First They Came for Football…Now They're Coming for the Other Football

First They Came for Football…Now They're Coming for the Other Football

The concussion crusaders who have attacked American football now set their sights on European football. When does the ban come on “duck, duck, goose” head patting?

Association football, a phrase that degenerated into “soccer,” shares a name, eleven players to a side, and a crossbar with American football. It doesn’t share much else. Whereas intentional violent collisions characterize American football, association football plays without pads or much bodily contact. But that hasn’t stopped activists from demanding a ban on youth players heading balls.

“Scientific research increasingly suggests it’s time to discuss a ban on heading in soccer, particularly on the youth level,” Boston Globe columnist Derrick Z. Jackson writes. Jackson cites Boston University’s Center for the Study of Traumatic Encephalopathy’s discovery of chronic traumatic encephalopathy in a single deceased soccer player’s brain as one of the reasons to ban heading. Jackson correctly tags girls’ soccer as the sport enduring the most concussions save for football at the high school level. But much of this, as he concedes, has to do with the popularity of the sport rather than the dangers of heading. This sometimes decontextualized statistic ignores the fact that collisions–with other players, with the goal posts, with the ground–that don’t have anything to do with heading account for the bulk of these concussions. 

Head-injury hysteria has led to overreactions in soccer, a sport already beset by safety-obsessed parents who view it as a fun fall alternative to football. Princeton, New Jersey made helmets mandatory for sixth-grade soccer players last year, with the school district aiming to gradually standardize the protective head-gear for older players. A cottage industry of “protective” headbands, excoriated in testimony by medical professionals before a U.S. Senate subcommittee in 2011, appears on the shelves of sporting-goods stores dubiously claiming to guard against concussive soccer balls. Testimonials from parents pulling children from soccer based on head-injury fears have even started to appear.

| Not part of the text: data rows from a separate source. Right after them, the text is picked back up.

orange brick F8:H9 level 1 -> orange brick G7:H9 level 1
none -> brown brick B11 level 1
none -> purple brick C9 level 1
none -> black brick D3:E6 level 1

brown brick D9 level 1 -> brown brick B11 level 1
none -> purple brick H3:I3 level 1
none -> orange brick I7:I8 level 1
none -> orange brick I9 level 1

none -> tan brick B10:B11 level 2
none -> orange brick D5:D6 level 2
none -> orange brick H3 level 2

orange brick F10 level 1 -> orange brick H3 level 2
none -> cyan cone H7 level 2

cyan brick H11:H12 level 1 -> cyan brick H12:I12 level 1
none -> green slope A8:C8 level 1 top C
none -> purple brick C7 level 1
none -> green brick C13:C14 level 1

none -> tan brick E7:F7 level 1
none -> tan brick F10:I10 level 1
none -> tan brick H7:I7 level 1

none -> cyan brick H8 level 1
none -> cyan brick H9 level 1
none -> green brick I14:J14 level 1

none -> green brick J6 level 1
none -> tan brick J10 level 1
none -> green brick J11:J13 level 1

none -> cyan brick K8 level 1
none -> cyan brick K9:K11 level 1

“The longer my wife and I spoke, the more the tears started welling up in my 13-year-old daughter’s eyes,” Ken Reed explained at the Huffington Post. “Sitting around an outside table at a restaurant near our home, we were sharing news our youngest child didn’t want to hear: Mom and Dad were not going to let her play soccer anymore. My wife and I had come to the belief that the risk of short and long-term brain damage from playing soccer was greater than the benefits of allowing her to continue to play the sport.”

Soccer, with more than eight million participants among America’s youth, plays as one of the most popular activities for kids. Are all these kids, or even a fraction of a fraction of a fraction of them, going to suffer brain damage as a result of hitting a fake-leather ball with their head?

One even more popular pastime than soccer proves less safe, yet more encouraged, by parents: children staring at screens with minds as calcified as bodies. By bubblewrapping soccer, and other youth sports, into unpopularity, parents, activists, and academics ensure that inactivity remains the most popular childhood activity. That’s surely more unhealthy than heading an air-filled orb.